In 1987 George Cobb published a paper evaluating statistics textbooks. I am very grateful for it, as it alerted me to the problems with textbooks, and introduced me to the man himself, whose work I greatly admire. Cobb explains that statistics is an inherently interesting and practical subject, but that many textbooks seem to have missed that, or concealed it from the students.
The discipline of statistics is inherently fascinating, applied and important. So why do so many textbooks make it seem mechanistic and abstract? I have been examining textbooks, and wonder if the writers even like their subject matter, or the students they are supposed to be reaching.
I am particularly interested in textbooks for non-mathematicians. The majority of students of statistics are not mathematicians, and are not planning to take any more statistics than they are required to. These students don’t like mathematics. They feel uneasy about taking the course. They are required to take a statistics course as part of their business, psychology or health sciences major. They aren’t even sure why they need to take the course, and hope to get it over and done with and forget about the experience as soon as possible. A previous post talks about how to help students who are feeling negatively towards the course. A textbook for these students needs to get the tone and content right.
A friendly, but authoritative tone is important. Some go too far and become corny in their chattiness. It’s nice to be friendly, but it can be a bit tiresome and the examples can be too cute. But most are just too dry – and have too many words. And far too many equations and algorithms. They seemed bent on protectionism rather than empowerment.

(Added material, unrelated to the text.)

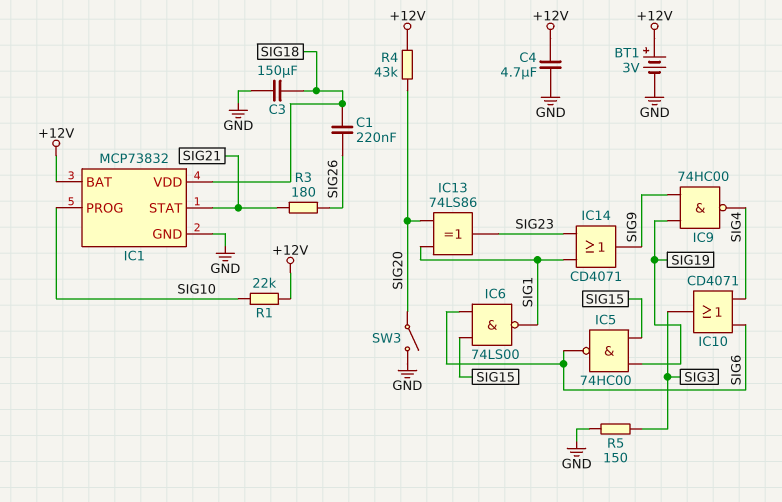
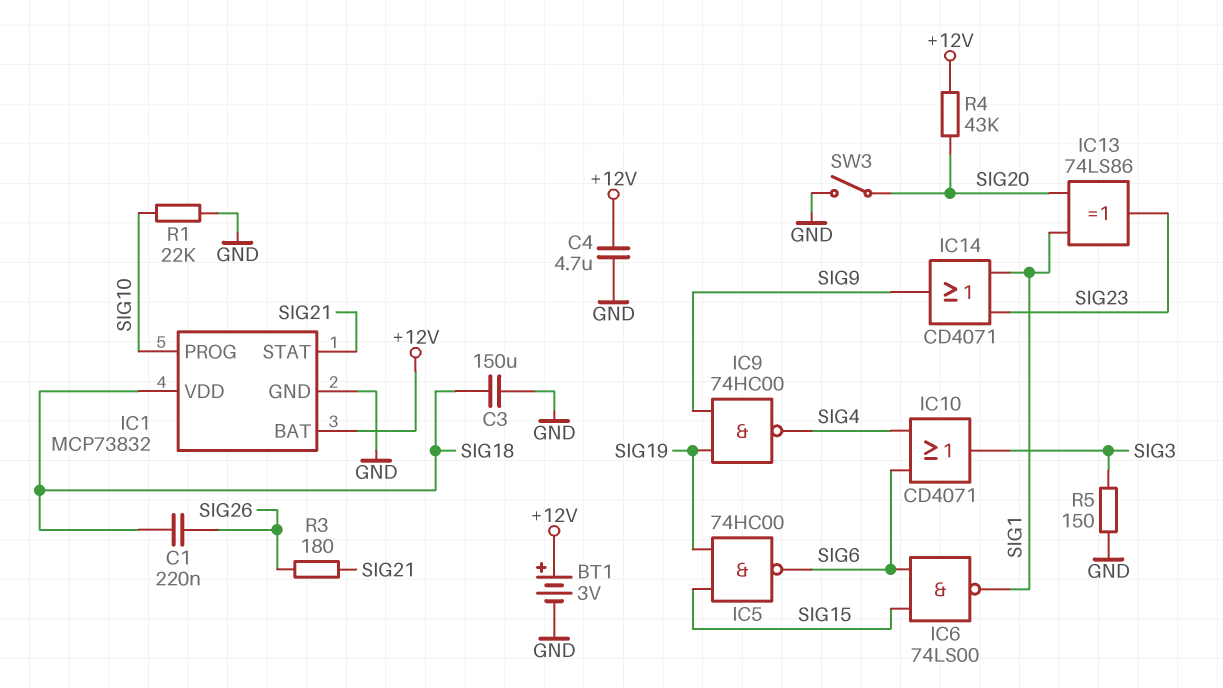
R1: 22k (+12V, SIG10) -> 22k (GND, SIG10)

Even more important is the choice of content, and I find this fascinating. I wonder what course some textbooks are designed for. A telling chapter is regression. Regression is an important statistical technique. But what do we tell them about regression? Here is how I have recently seen it done. Provide an example of real data taken from the web. Introduce the problem, then let them wait until the end to find out where you are going. Give the mathematical way of expressing a line, using greek letters. Derive the least squares method of line fitting. Calculate the line by hand. Interpret the slope and the intercept. Calculate the coefficient of determination by hand. Interpret it. Define the residuals, and calculate them. Calculate the F-statistic and t-statistics. Interpret them. Then finish off the story you started at the beginning of the chapter (not that anyone cares anymore).
Some of you may be wondering what is wrong with that. Good – it means I am not preaching to the choir.
Students need to see the whole picture from the beginning. If you absolutely MUST do the mathematics, put it at the end of the chapter for the keen students, but don’t do the maths in the body of the text and scare the others. Do not assume the readers know how to interpret a line. Most don’t. Start with some examples that explain the context, show the line, and explain and apply the model equation. Next work through one example thoroughly, using computer output. Explain the different values and talk about what applies to the sample, and what helps us to generalize to the population. Then provide some more examples, making sure many of them are not statistically significant, some have negative slopes, and all are solving a problem using a sufficiently large sample of real data. Then give them a template for writing up a regression, explaining the different parts. Finally, if you must, you can give them the mathematics. This may keep the instructors happy so that they will buy your book.
Another telling bit of content is a textbook’s approach to ordinal data. In my video about types of data two instructors argue over whether it is permissible to calculate the mean for ordinal data. It ends with them calling each other “nit-picking mathematician” and “sloppy social scientist”. My approach is to take the middle ground. It is not ideal mathematically to calculate a mean for ordinal data, but much of the time people do, so it is best to know why it may cause problems and that there is an issue, rather than pretending that it never happens. Look in the textbook. I would be wary of any text that states categorically that you cannot find the mean for ordinal data.
There is also the issue of the purpose of the text, both its place in the course, and in the lives of the students. Textbooks can take different roles in courses, largely as a function of the confidence and competence of the instructor. A novice instructor, unsure of the material is well-advised to stick closely to the textbook. But an experienced and engaged instructor will find the text less and less important and more a peripheral second opinion and source of homework exercises. The internet and Wikipedia have replaced the textbook as the source of background knowledge. We suspect a textbook is used more as an expensive combination of talisman and doorstop by the students.
“Judge a book by its exercises and you cannot go far wrong,” said George Cobb. All exercises in statistics should have context. There is no place for fitting a line by hand calculation to a set of five points with no context. Leave that to mathematics courses. Statistics is about context, and all examples need to reflect that. The data should be real data, so that an interesting result is authentic, not just something dreamed up by the instructor. The data should occasionally be dirty even! (but not too early in the course, without warning). And there should be enough data. Don’t perpetuate bad habits by using too few data.
Having said all this, I do wonder what the role of textbooks is in the education of the future. On-line materials, which can be frequently updated, and crowd-sourced explanations such as found on Wikipedia and elsewhere can fill the place of a textbook.
Or there is always our app – AtMyPace: statistics, which uses video and interactive lessons to teach some important concepts. We are now working to bring this to the web so all can use it. And then maybe I should write a textbook.